I also found what looks like an old mine air shaft between the Landslide and the Golden Stairs. I grabbed the torch and had a quick look in the entrance and found the cutting was almost a prefect rectangle continuing dead straight into the rock for as far as I could see. I would love to know more details if anyone out there has some knowledge about what it is and what shafts in the mountain it connects to.
I should add here just in case someone is dumb enough to get silly ideas. Mine shafts are not something that should be explored. They can be highly unstable and a real death trap for the inexperienced.
Next we came to the Landslide, which I have to say isn't the nicest of walking. Its a lot of small loose rocks which is all too easy to slip on. The path over the rock pile is sign posted with arrows and yellow panted stakes in the ground however inexperienced walkers do need to be careful, its easy to miss a few.
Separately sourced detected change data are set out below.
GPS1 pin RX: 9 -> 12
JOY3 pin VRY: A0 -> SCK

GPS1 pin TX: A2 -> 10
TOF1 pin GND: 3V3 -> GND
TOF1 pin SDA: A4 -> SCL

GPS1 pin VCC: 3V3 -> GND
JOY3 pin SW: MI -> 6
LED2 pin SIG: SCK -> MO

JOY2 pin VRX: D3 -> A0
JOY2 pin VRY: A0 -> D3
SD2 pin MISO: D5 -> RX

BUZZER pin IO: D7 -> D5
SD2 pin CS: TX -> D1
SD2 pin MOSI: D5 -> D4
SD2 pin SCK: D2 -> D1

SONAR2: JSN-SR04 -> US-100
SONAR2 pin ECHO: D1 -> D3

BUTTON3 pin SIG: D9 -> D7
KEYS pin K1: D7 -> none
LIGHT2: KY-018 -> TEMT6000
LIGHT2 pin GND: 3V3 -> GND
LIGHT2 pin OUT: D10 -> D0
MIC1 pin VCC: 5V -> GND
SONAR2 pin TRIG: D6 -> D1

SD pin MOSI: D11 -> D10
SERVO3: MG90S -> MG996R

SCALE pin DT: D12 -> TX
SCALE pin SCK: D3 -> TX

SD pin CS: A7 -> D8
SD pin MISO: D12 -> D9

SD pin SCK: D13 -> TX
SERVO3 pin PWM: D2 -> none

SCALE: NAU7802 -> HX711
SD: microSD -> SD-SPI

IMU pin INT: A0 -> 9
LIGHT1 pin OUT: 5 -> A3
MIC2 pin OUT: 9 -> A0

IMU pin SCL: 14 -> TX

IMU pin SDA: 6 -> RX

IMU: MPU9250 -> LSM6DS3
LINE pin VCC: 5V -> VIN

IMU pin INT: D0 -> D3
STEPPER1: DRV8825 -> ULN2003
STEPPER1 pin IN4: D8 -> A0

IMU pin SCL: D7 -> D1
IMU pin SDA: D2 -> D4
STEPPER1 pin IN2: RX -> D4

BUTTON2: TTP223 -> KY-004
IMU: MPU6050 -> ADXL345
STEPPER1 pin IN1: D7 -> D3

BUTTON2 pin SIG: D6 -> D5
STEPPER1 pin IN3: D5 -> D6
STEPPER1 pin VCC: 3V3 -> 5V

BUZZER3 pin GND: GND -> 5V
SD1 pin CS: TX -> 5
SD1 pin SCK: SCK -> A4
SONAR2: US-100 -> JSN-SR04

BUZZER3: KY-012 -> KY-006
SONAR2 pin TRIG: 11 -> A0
Once we were past the landslide its mostly flat walk, past the bottom of the Golden Stairs until the turn off to Ruined Castle. The turn off is signposted with the other track continuing on to Mt Solitary. The track up to Ruined Castle was a bit of a killer! It's got a serious climb that lasts for probably 1KM. Once past this it's mostly flat across the ridge to the castle.
From the bottom of the rocks which make up the Ruined Castle, is a short climb to the top of the rocks for the view.
Ruined Castle itself is well worth the walk, the 360 degree views over the Jamison valley are a real treat.
The walk back was uneventful aside from us all starting to get tired and that Landslide rock pile seeming harder on the way back! Once back at the scenic railway, we walked back up the Furber steps to the car park as we'd missed the last train out. It was starting to get dark around this time (about 6PM) but there was enough light to see us out of the valley, although we did have torches just in case we got caught. We got out of the valley, three very tired and sore walkers!
All up, we covered somewhere between 20 and 24KMs in around 6 hours which I think isn't bad going for one day!
I highly recommend the walk, although you may want to cut the distance down a bit by skipping the Giant Staircase and getting the Scenic Railway down, unless you're after a real workout. However, unless you have at least one experienced leader in the group, I wouldn't recommend the walk as it is not a walk to be taken lightly.
The Blue Mountains website grades the walk as for experienced walkers only and says the following:
"Experienced walkers only - High level of fitness and navigational skill required, minimum 3 in group. Advise friends or police of route and destination times".
I don't really agree with the navigational part unless they class reading signs as that. Either way, treat the walk with respect and make sure you have plenty of water as there isn't any to be found that's safe to drink on the walk itself.